You need to run python main.py <config_file> <output_dir>
to train both zero-shot and few-shot models on both datasets. See configs folder for list of all relevant config files.
For all datasets, you can directly run main.py
script by updating config file by changing pretrained_model
parameter and and setting do_train
set to False. You can also adjust random_sample
parameter to adjust the number of samples to evaluate on.
For ensembling results with TF-IDF, use the Evaluator.ipynb
script.
Previous method is slow, and memory hungry.
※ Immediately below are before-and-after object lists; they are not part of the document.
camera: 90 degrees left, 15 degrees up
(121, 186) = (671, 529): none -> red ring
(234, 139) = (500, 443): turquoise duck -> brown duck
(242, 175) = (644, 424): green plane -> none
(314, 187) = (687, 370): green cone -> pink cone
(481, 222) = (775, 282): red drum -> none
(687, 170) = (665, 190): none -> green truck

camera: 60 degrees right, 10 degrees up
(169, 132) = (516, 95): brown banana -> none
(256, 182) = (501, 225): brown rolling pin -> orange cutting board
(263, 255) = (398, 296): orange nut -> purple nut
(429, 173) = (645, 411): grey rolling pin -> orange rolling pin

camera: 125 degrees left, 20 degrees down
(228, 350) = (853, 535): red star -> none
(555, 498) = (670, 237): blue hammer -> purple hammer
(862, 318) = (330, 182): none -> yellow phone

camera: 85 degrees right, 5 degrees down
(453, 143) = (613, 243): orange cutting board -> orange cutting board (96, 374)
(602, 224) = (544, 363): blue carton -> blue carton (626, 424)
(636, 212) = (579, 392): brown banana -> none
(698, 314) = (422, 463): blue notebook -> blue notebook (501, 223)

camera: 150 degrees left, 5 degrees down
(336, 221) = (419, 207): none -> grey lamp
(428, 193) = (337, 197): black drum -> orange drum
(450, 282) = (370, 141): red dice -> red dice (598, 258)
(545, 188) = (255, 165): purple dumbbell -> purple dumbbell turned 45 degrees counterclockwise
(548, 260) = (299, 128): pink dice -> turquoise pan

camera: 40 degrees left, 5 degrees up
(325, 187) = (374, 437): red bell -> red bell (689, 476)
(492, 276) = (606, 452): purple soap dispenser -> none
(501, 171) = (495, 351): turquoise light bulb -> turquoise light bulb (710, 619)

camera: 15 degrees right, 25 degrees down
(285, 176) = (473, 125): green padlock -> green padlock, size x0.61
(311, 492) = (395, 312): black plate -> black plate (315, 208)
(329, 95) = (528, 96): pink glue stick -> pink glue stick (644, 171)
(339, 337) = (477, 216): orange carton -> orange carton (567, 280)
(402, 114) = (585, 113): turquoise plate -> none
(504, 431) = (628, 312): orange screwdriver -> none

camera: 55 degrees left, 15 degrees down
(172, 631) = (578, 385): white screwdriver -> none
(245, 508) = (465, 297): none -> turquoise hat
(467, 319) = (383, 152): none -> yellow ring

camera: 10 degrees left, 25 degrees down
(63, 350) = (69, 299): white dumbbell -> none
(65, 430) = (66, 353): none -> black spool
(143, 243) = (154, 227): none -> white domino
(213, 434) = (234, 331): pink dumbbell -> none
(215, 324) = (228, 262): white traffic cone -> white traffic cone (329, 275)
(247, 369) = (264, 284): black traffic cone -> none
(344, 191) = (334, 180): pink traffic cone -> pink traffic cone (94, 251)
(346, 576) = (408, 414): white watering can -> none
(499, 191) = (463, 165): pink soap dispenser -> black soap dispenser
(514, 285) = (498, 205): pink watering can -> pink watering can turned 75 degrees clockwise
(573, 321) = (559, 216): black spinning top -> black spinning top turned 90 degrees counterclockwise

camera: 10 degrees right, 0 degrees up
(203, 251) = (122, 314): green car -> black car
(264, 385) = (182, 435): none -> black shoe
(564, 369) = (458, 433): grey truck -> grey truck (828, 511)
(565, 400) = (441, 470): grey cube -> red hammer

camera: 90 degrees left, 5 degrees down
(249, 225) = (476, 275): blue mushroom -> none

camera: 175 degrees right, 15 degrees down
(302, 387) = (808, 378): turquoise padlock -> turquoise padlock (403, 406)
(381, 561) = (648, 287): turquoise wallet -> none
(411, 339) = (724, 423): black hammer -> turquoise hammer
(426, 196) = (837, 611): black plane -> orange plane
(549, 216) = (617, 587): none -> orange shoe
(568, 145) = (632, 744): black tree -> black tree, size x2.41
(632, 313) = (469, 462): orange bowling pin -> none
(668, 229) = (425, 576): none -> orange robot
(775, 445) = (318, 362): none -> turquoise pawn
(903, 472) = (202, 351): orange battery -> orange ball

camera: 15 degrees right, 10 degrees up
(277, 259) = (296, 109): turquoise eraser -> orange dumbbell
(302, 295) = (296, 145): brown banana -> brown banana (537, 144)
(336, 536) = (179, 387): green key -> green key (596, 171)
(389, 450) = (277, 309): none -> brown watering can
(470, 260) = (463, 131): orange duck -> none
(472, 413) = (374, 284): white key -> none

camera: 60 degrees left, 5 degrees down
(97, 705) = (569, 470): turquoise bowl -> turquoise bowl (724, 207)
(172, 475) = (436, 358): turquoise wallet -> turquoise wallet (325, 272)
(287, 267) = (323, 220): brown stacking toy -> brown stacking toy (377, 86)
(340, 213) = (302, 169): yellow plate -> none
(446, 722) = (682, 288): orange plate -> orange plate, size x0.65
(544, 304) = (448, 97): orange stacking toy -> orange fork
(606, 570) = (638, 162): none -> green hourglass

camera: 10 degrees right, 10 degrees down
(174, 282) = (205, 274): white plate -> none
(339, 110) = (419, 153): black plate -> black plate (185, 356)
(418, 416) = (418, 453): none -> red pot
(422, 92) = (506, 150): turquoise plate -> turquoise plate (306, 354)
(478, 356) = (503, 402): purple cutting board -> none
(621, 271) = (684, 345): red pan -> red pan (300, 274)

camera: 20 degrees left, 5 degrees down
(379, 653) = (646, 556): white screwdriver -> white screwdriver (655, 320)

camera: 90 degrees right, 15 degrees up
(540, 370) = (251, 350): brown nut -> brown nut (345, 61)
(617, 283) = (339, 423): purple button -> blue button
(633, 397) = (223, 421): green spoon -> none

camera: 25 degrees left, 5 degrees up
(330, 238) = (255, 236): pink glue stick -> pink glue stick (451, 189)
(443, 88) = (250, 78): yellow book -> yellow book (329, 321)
For faster inference in Amazon and Wikipedia datasets, use:
bash scripts/fastEval{DSET}.sh <config_file> <checkpoint_path>
.
Pre-trained models can be downloaded from here.
@article{aggarwal2023semsupxc,
title = {SemSup-XC: Semantic Supervision for Zero and Few-shot Extreme Classification},
author = {Pranjal Aggarwal and Ameet Deshpande and Karthik Narasimhan},
year = {2023},
journal = {arXiv preprint arXiv: Arxiv-2301.11309}
}
SemSup-XC is MIT licensed, as found in the LICENSE file.